Development of a new antibody to the human inhibin/activin βB subunit and its application to improved inhibin B ELISAs

Inhibin B has emerged as a clinically useful analyte for studies of reproductive function in both men and women. The antibody to the βB subunit (C5) used in current commercially available assays (DSL and OBI) was raised in this laboratory to a synthetic peptide from the βB subunit. These assays require pre-treatment of samples with hydrogen peroxide to oxidise two methionines in the epitope to the sulfoxide for full immunoreactivity. It was also claimed that this antibody cross-reacted significantly with inhibin A leading to a 0.5% cross-reaction of inhibin A in the current generation of immunoassays. Both of the above immunoassays required overnight incubation with sample. The development of improved antibodies to the βB subunit has proved difficult due to the conservation of the βB subunit between species. We describe the development of new monoclonal antibodies to the βB subunit, by immunisation of mice with recombinant X. laevis activin B using the RIMMS method of immunisation. The result has been the development of highly specific antibodies in a short time period. One of these antibodies 46A/F is shown to be a highly effective capture antibody in a human inhibin B ELISA, without any sample pre-treatment. The results of the validation of an improved inhibin B assay using 46A/F as the capture antibody are shown, with comparison to one of the commercially available inhibin B assays. Overall, the inhibin B assay is simplified and the performance improved by using this new antibody 46A/F. It was further shown that the cross-reaction of inhibin A in both the OBI and DSL inhibin B ELISAs is ten fold less than previously reported.
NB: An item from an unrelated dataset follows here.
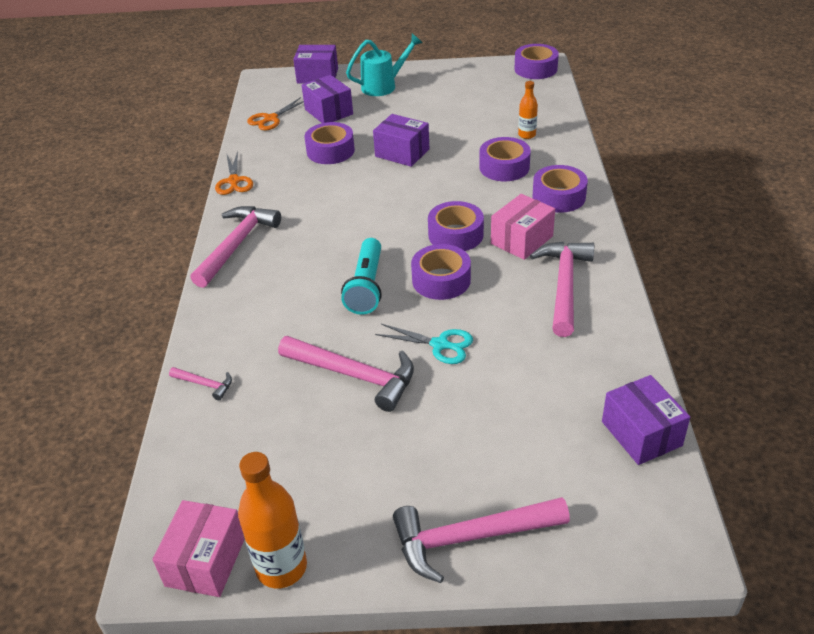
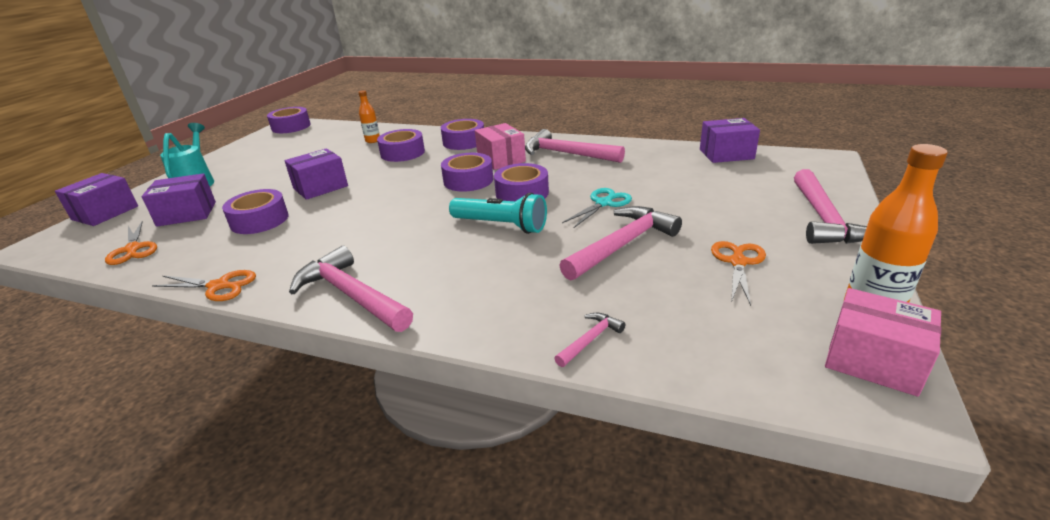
camera: 70 degrees left, 10 degrees down
(344, 464) = (738, 262): none -> orange scissors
This can be attributed to the poor quality of recombinant inhibin B available for use as standard in 1996. Although the present generation of inhibin B assays has proved adequate to enable the physiological function of inhibin to be determined and novel clinical applications found, the simplification of the assay made possible by the improved antibody should make possible a new generation of more rapid, sensitive, convenient and robust tools for routine use.